It is one of the most amazing
creations you can witness. Millions and millions of mosaic, glasses, bangles ceramic pieces, broken
pots, other 'waste' even electric sockets etc. aesthetically arranged in shapes, images and immaculate sculptures that transport you into some faraway fantasy land. First
few moments as I entered the rock garden I was disappointed but then as you go
further and further in, you wonder and gasp ‘this is impossible’, for a single
person to conjure and execute this is nothing short of miracle. It’s brilliant.

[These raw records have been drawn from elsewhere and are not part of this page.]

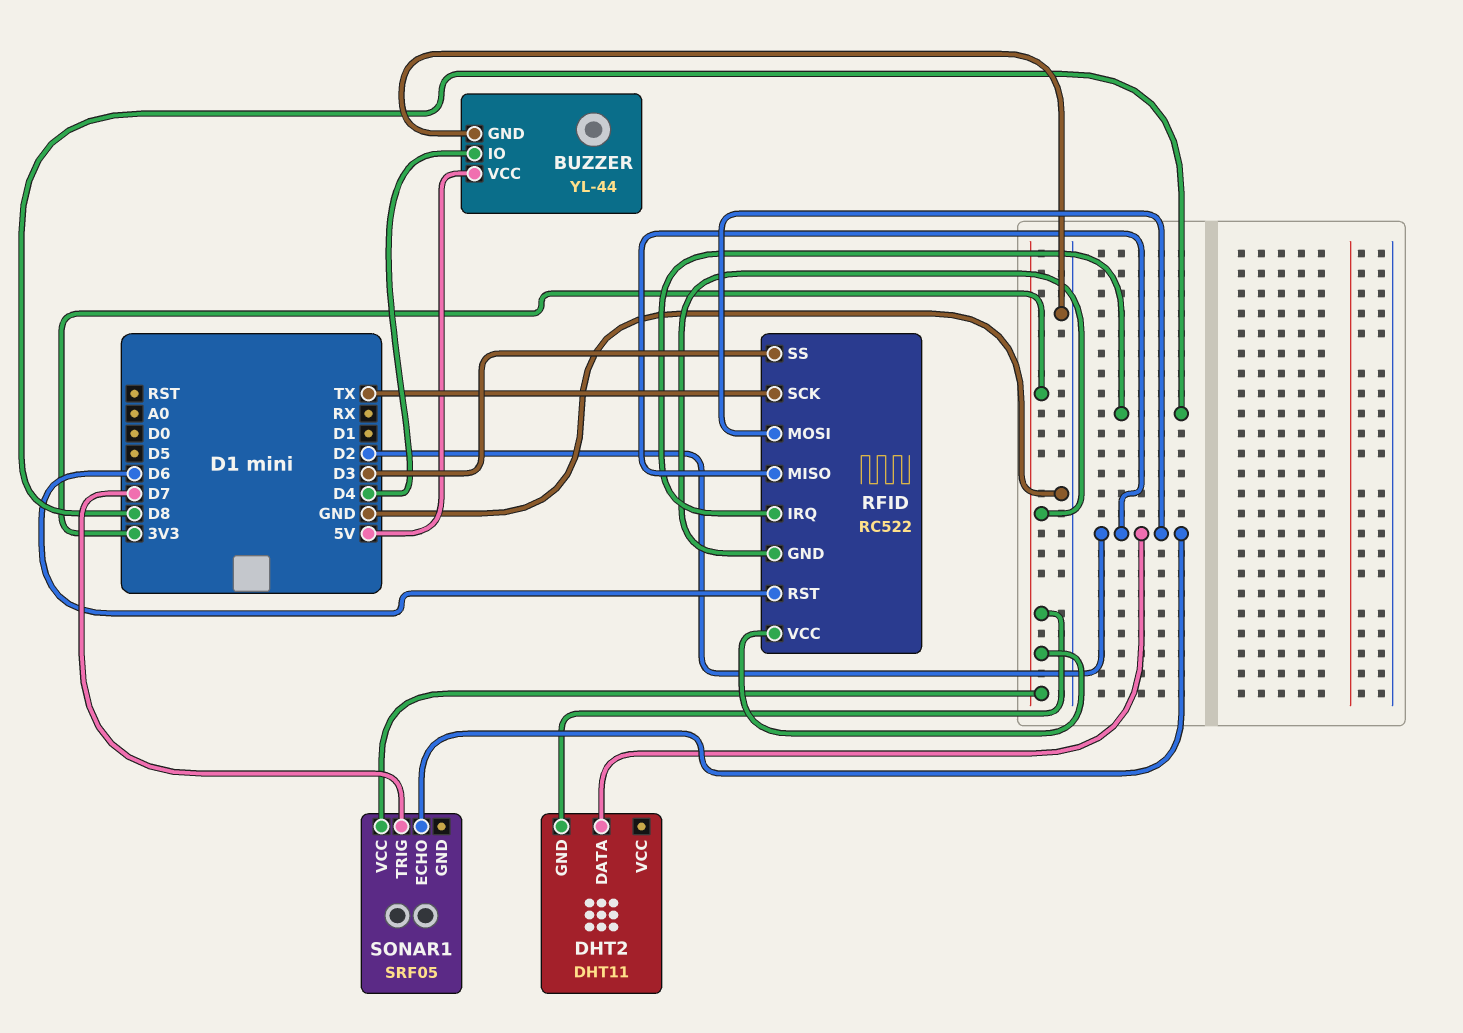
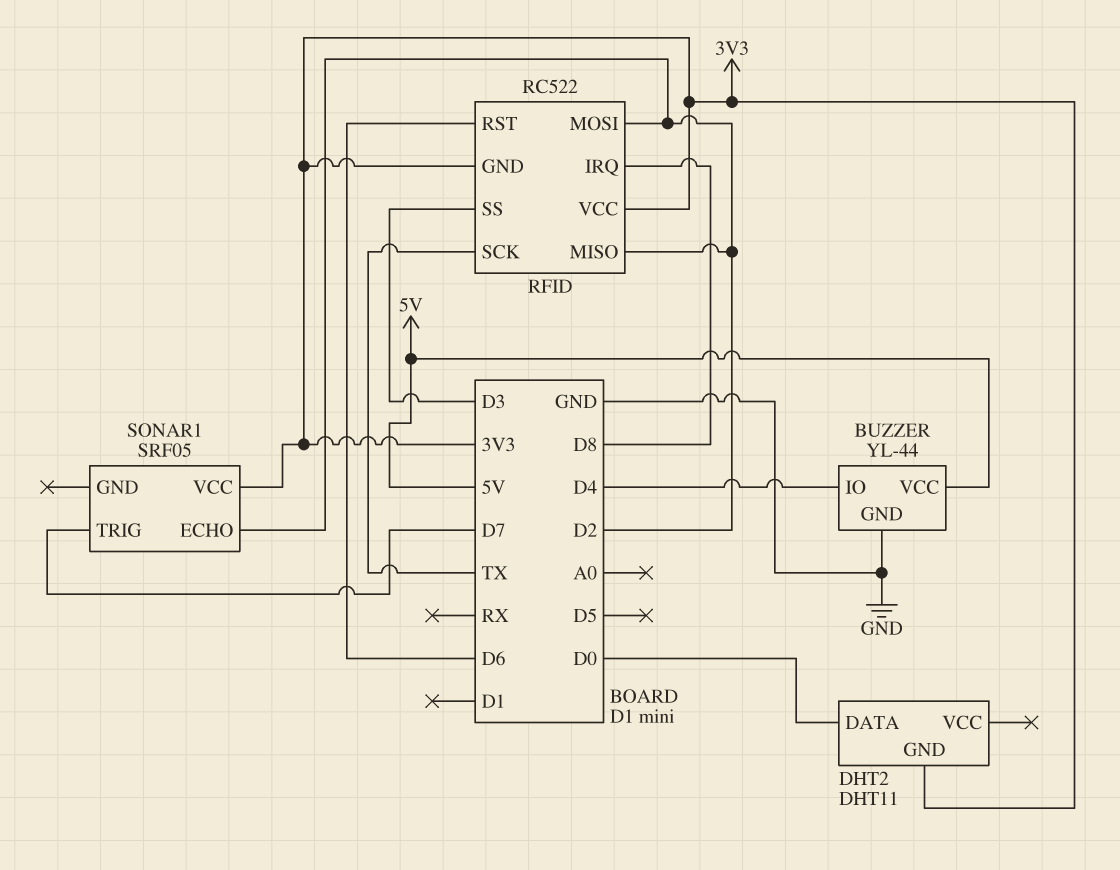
DHT2 pin DATA: D2 -> D0

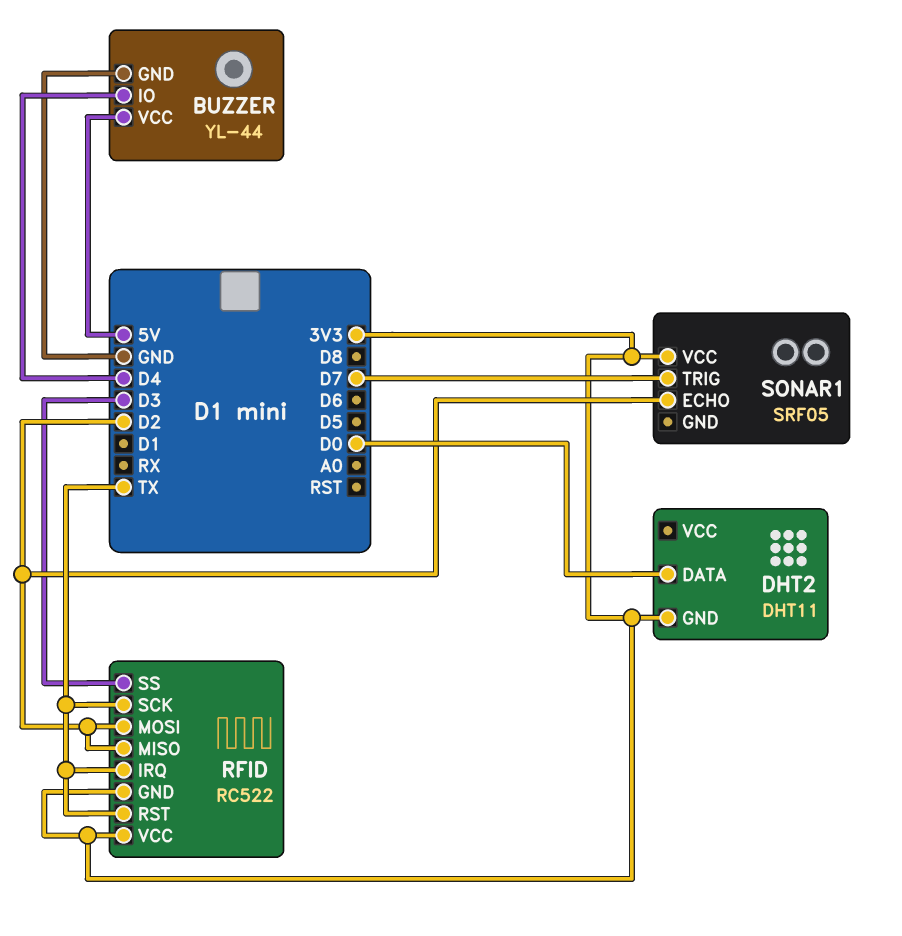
RFID pin IRQ: D8 -> TX
RFID pin RST: D6 -> TX

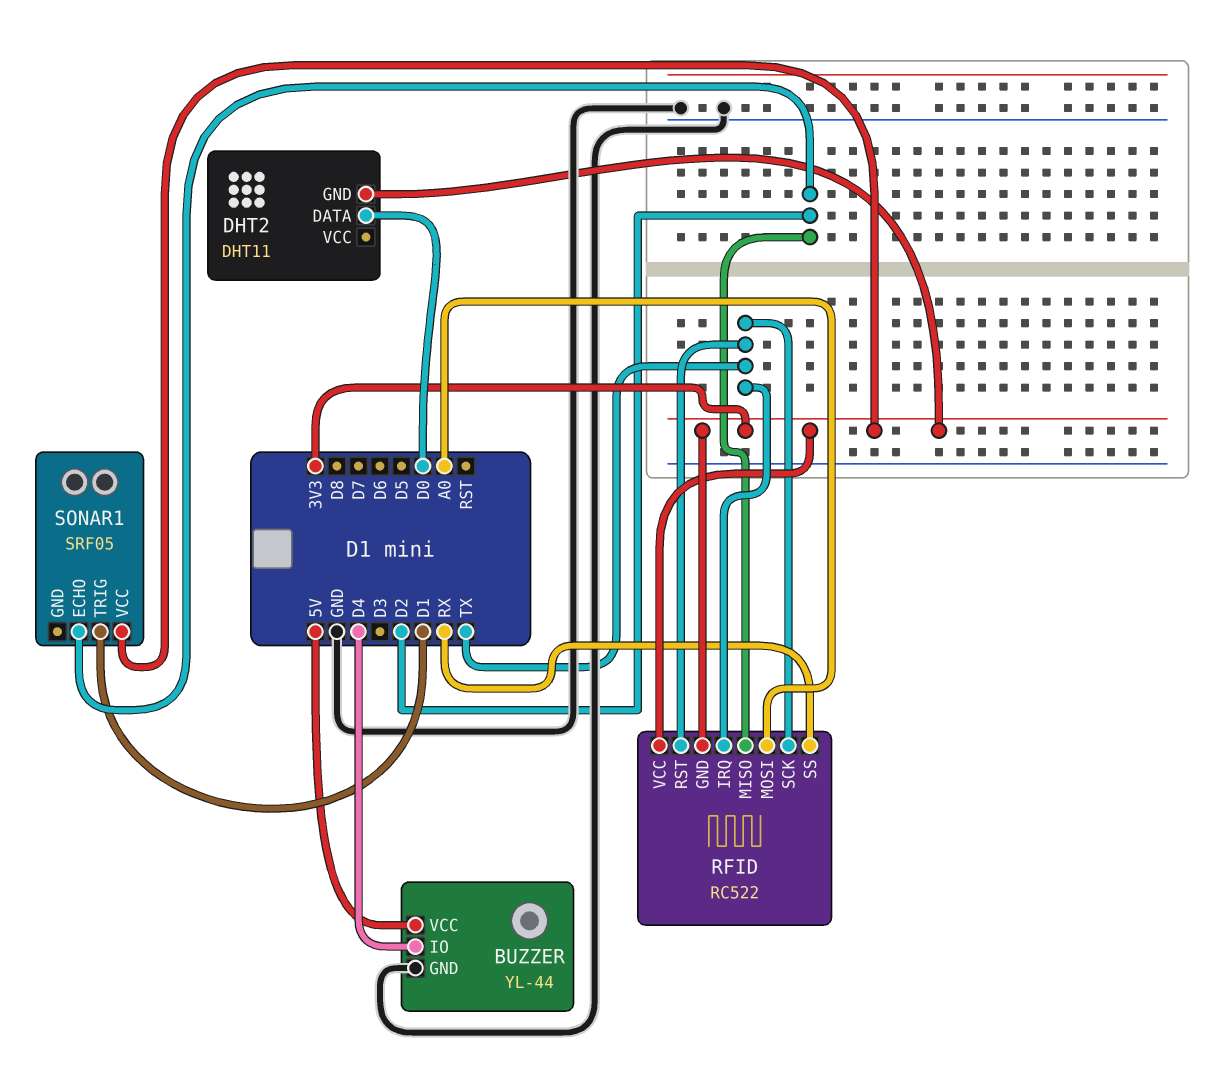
RFID pin MOSI: D2 -> A0
RFID pin SS: D3 -> RX
SONAR1 pin TRIG: D7 -> D1

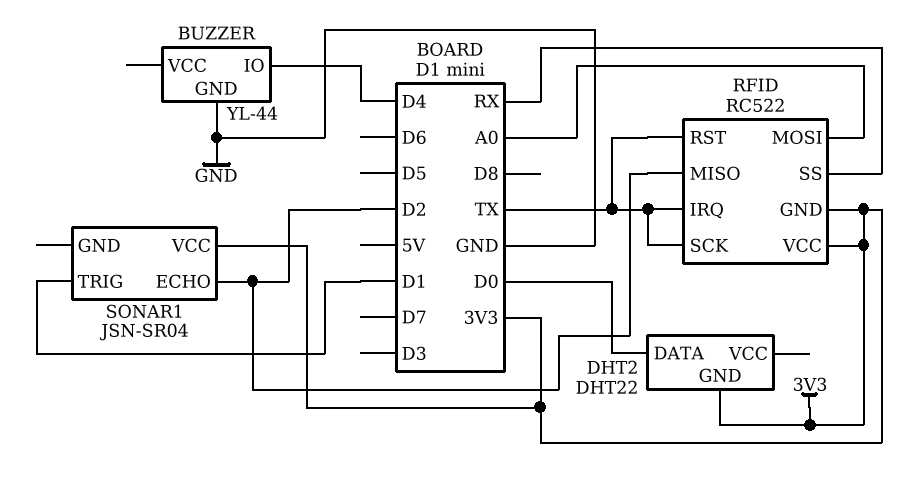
BUZZER pin VCC: 5V -> none
DHT2: DHT11 -> DHT22
SONAR1: SRF05 -> JSN-SR04

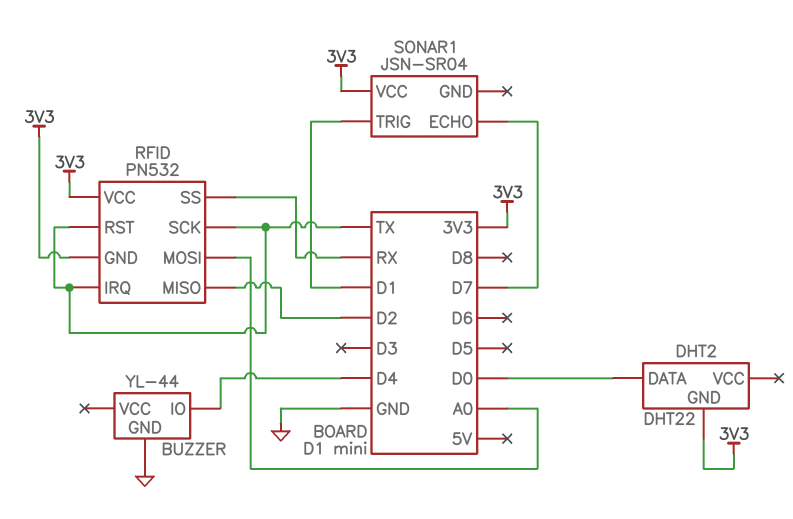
RFID: RC522 -> PN532
SONAR1 pin ECHO: D2 -> D7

I have visited Rock Garden many years
back as an itinerant cheap backpacker, early this January I was back in Chandigarh,
ofcourse with ubiquitous and irritatingly intrusive conception called camera. I
spent more than an hour and as I was exiting I stopped at the curio shop and bought
a rock garden inspired keychain that has a rather interesting peacock (I now use
for my cycle, kind of interesting to look at it every time you take the cycle
out) and then for a fresh pomegranate juice (O they make it so well, the khatta metta thing is lip smacking and
yes healthy) and that is when I got lucky. I was talking to the juicer seller, marvelling
about the rock garden and then enquiring about Nek Chand as I had seen a banner
celebrating his 90th birthday so on. The seller said “You are quite a
lucky man” (translated) and pointed to an elderly man in the crowd and said “That
is NekChand!!”. Mr. NekChand is rarely seen and this was in one of his rare
outing, and to see him next to his creations was truly fortunate. I found him
quite agile, reserved to the point of shy and observant to the surrounding. He couldn’t
be more than sixty, I thought. Few minutes later he got in his car and left. He hid the rock garden for almost two decades as it was considered illegal, as he assiduously went on with his work!!. What
a remarkable guy, in the overwhelming mediocrity that is getting louder and louder these
days, here was a brilliant man and a rare Indian. My condolences.